The Seville Communion
- Author: Arturo Pérez-Reverte
- Original title: La piel del tambor
- Translator: Sonia Soto
- Language: Spanish
- Publisher: Alfaguara
- Publication date: 1995
- Publication place: Spain
- Published in English: 1 April 1998
- Pages: 589
- ISBN: 8420482013

= The Seville Communion =

1995 novel by Arturo Pérez-Reverte

The Seville Communion (La piel del tambor) is a 1995 thriller novel by the Spanish writer Arturo Pérez-Reverte. It follows a priest who is sent from the Vatican to Seville to investigate how a dilapidated church threatened by demolition may be connected to several mysterious deaths.

== Plot ==
Vatican City, 1995. A hacker breaks into the Pope's personal computer and warns him that a series of deaths is taking place at a small church in Seville. The priest Lorenzo Quart is therefore sent to Seville to investigate and determine what is happening and who the hacker is.

== Reception ==
The New York Times called the book "good fun, as entertaining as it often is silly".

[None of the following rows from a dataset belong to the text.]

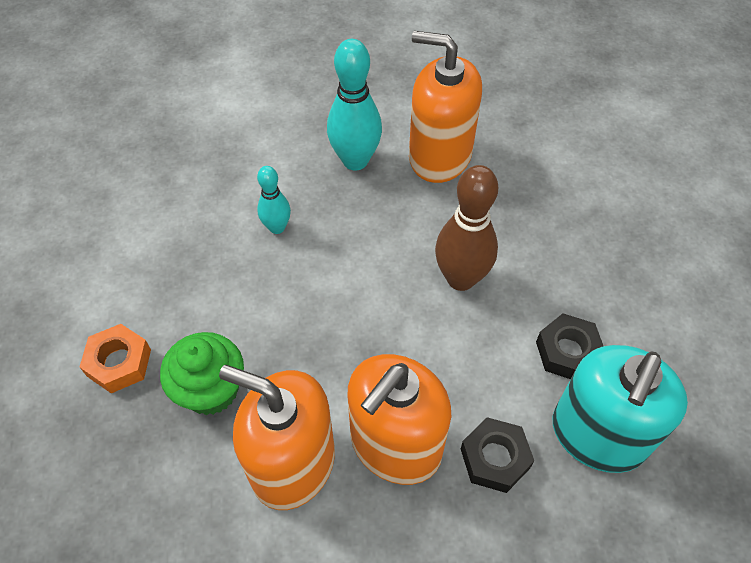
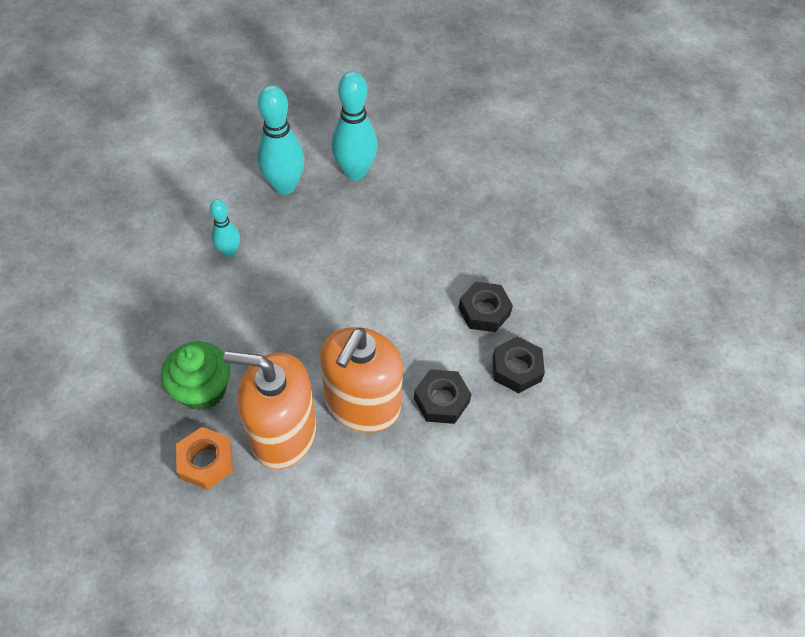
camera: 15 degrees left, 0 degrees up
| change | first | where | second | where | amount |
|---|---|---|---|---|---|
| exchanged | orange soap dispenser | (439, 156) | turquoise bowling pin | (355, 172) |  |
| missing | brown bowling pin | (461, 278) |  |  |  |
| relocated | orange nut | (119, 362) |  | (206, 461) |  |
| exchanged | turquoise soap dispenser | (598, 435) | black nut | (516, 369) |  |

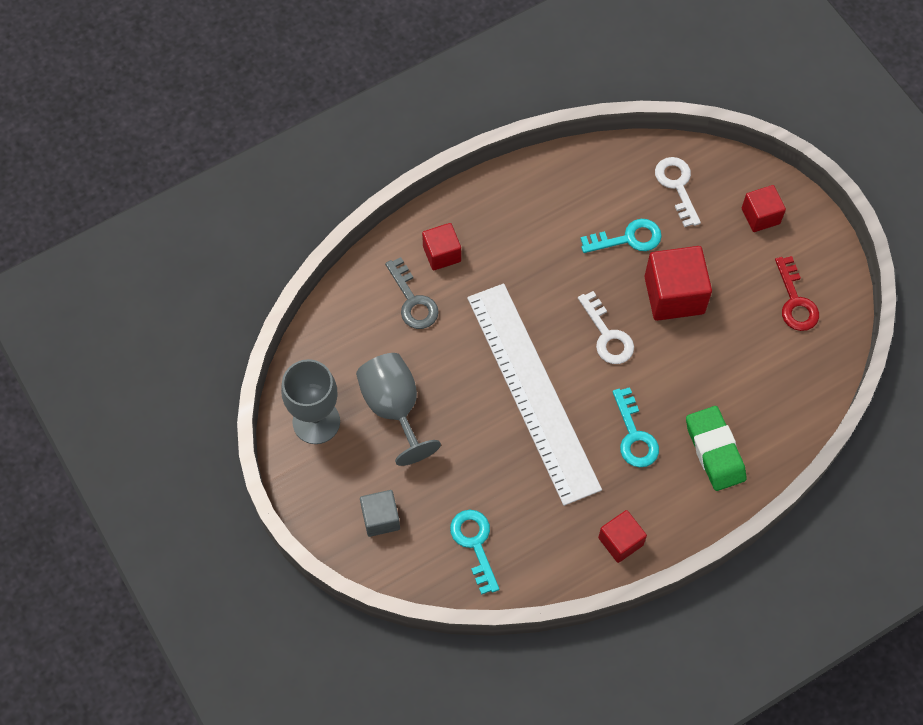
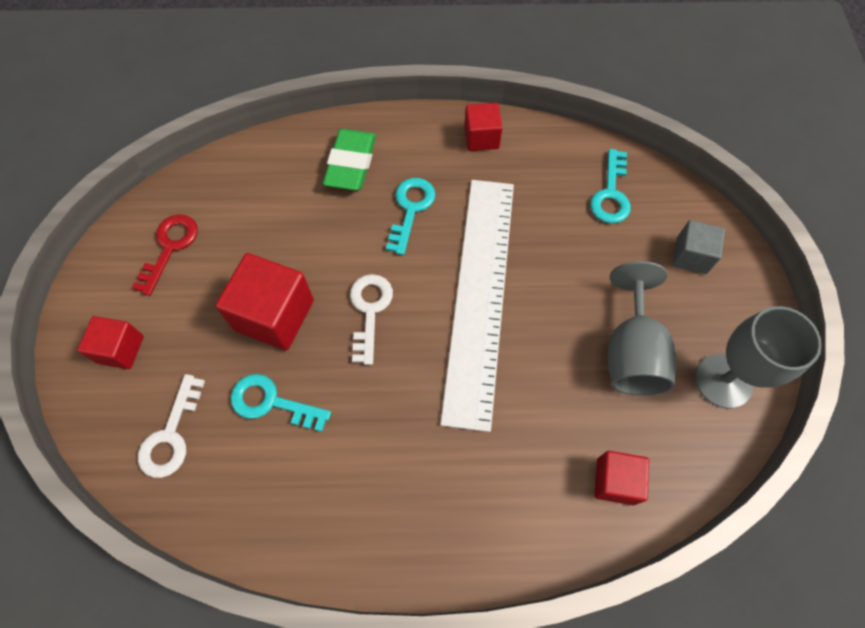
camera: 150 degrees left, 0 degrees up
| change | first | where | second | where | amount |
|---|---|---|---|---|---|
| relocated | red cube | (442, 254) |  | (615, 481) |  |
| missing | grey key | (412, 300) |  |  |  |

The novel was the basis for the 2007 television serial Quart, el hombre de Roma and the 2022 film The Man from Rome.

In 2022, the film The Man from Rome (La piel del tambor), also based on the novel, was released. It was directed by Sergio Dow and starred Richard Armitage, Amaia Salamanca, Alicia Borrachero, Rodolfo Sancho, and Paul Guilfoyle.